1) Laura McCarthy, the owner of Riverside Bakery, has been approached by insurance underwriters trying to convince her to purchase flood insurance. According to local meterologist, there is a 0.01 probability that the river will flood next year. Riverside's profits for the coming year depend on whether Laura buys the flood insurance and whether the river floods. The profits (which take into consideration the $10,000 premium for the flood insurance) for the four possible combinations of Laura's choice and river conditions are:

The River

Does not flood Floods

Insurance No flood

Decision Insurance $200,000 -$1,000,000

Get flood Insurance $190,000 $200,000

a) If Laura decides not to purchase flood insurance, use the approach discrete probability

distribution to determine Riverside's expected profit next year.

b) If Laura purchases the flood insurance, what will be Riverside's expected profit next year?

c) Given the results in parts (a) and (b), provide Laura with a recommendation

- Statistics -
**economyst**, Tuesday, February 17, 2009 at 8:55am
As I understand it, the four possibilities flood/no-flood combined with buy/not-buy

That said, I am at a loss trying to understand profit outcomes.

However, just compare the expected values of profits under two scenario: 1) she buys, and 2) she doesnt buy.

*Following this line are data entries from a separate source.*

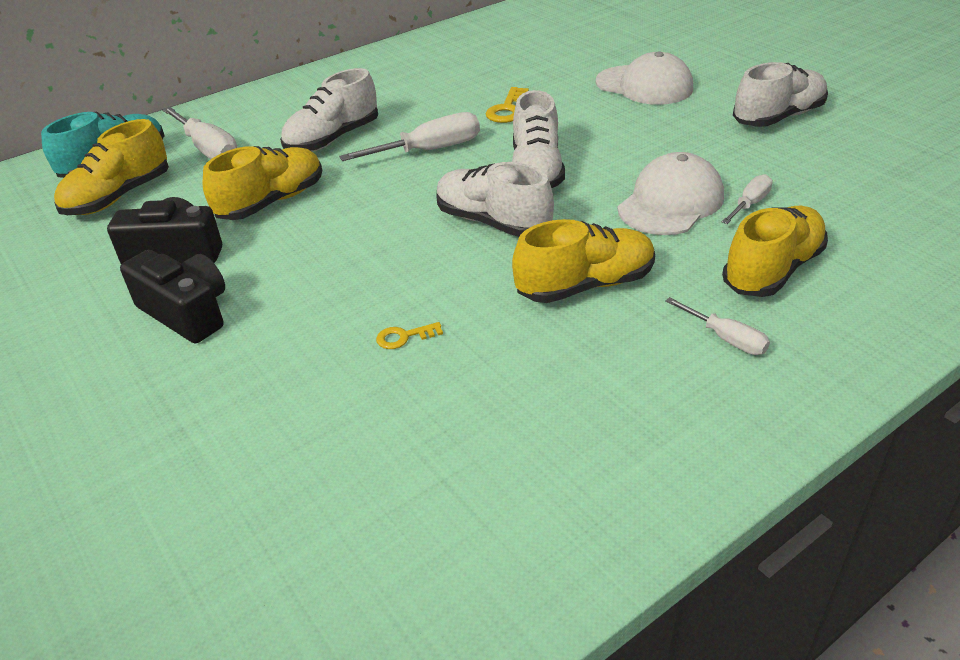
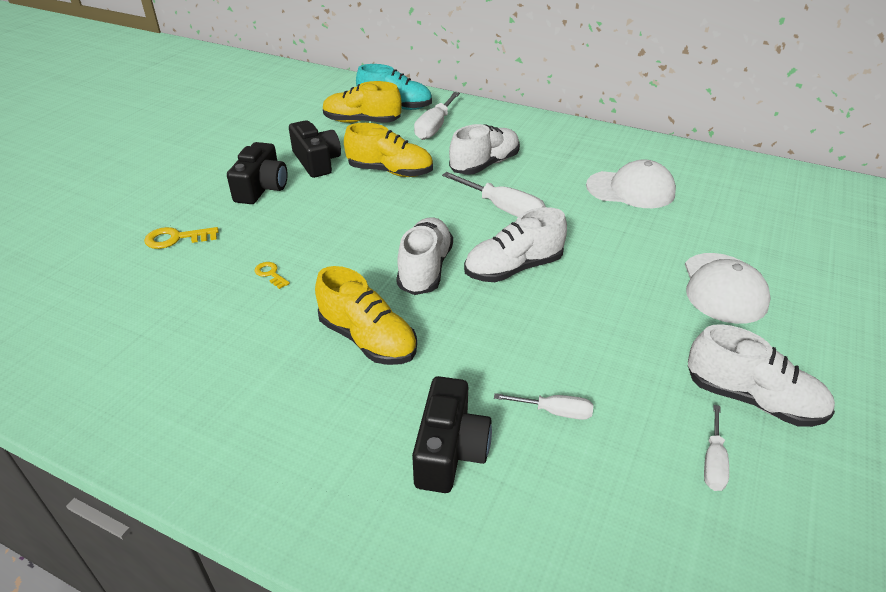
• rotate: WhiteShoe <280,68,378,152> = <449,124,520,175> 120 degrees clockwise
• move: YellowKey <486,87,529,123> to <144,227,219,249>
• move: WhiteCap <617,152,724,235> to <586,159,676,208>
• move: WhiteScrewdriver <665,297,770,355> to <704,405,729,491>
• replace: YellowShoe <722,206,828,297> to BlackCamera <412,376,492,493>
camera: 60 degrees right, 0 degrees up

Under 1) she buys, her expected value is .01*(profit with flood - premium) + .99*(profit no flood - premium)

take it from here.

- Statistics -
**Jacquelym**, Monday, July 20, 2009 at 3:33pm
An investment counselor would like to meet with 12 of his clients on Monday, but he has time for only 8 appointments. How many different combinations of the clients could be considered for inclusion into his limited schedule for that day?